Received March 31, 1940-8:15 a. m.

No. 599 of March 30

For the Reich Foreign Minister personally.

Reference your telegram of the 28th, No. 543.

I. I personally believe firmly-as I reported on the occasion of my inquiry of October 17, telegram No. 554 [61]-that Molotov, conscious of his obligation, will visit Berlin as soon as the time and circumstances appear propitious to the Soviet Government. After careful examination of all factors known to me I cannot, however, conceal the fact that I consider the chances slight for the acceptance of an invitation at the present time. My opinion is based on the following considerations:

1. All our observations, particularly the speech of Molotov on March 29, confirm that the Soviet Government is determined to cling to neutrality in the present war and to avoid as much as possible anything that might involve it in a conflict with the Western powers. This must have been one of the main reasons why the Soviet Government broke off the war against Finland, abandoning the People's Government.

2. The Soviet Government having this attitude, it probably fears that a demonstration of the relations between the Soviet Union and Germany such as a visit by Molotov or by Stalin himself to Berlin might, at present, involve the risk of severance of diplomatic relations or even of warlike developments with the Western powers.

3. Indicative of the situation is the Tass denial mentioned by you which denies with rather striking plainness and firmness all rumors about an allegedly impending; trip to Germany by Molotov.

4. It is a known fact that Molotov, who has never been abroad has strong inhibitions against appearing in strange surroundings. This applies as much if not more to Stalin.

Therefore, only very favorable circumstances or extremely important Soviet advantages could induce Molotov or Stalin to make such a trip, in spite of disinclinations and "wariness;" furthermore, Molotov, who never flies, will need at least a week for the trip, and there is really no suitable substitute for him here.
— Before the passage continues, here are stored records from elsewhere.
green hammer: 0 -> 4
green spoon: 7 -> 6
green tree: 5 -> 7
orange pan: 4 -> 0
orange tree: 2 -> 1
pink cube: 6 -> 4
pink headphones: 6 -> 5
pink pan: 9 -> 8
II. Although the prospects for success therefore appear to be slight, I will, of course, do everything in my power in order to try to realize the plan, in case it is to be pursued any further. A suitable starting point for an informal conversation on that subject can be found without much trouble. The course of the conversation will reveal whether and how far I can go into the subject. As regards the invitation to Stalin, the possibility of a meeting in a border town would have to be left open from the very beginning.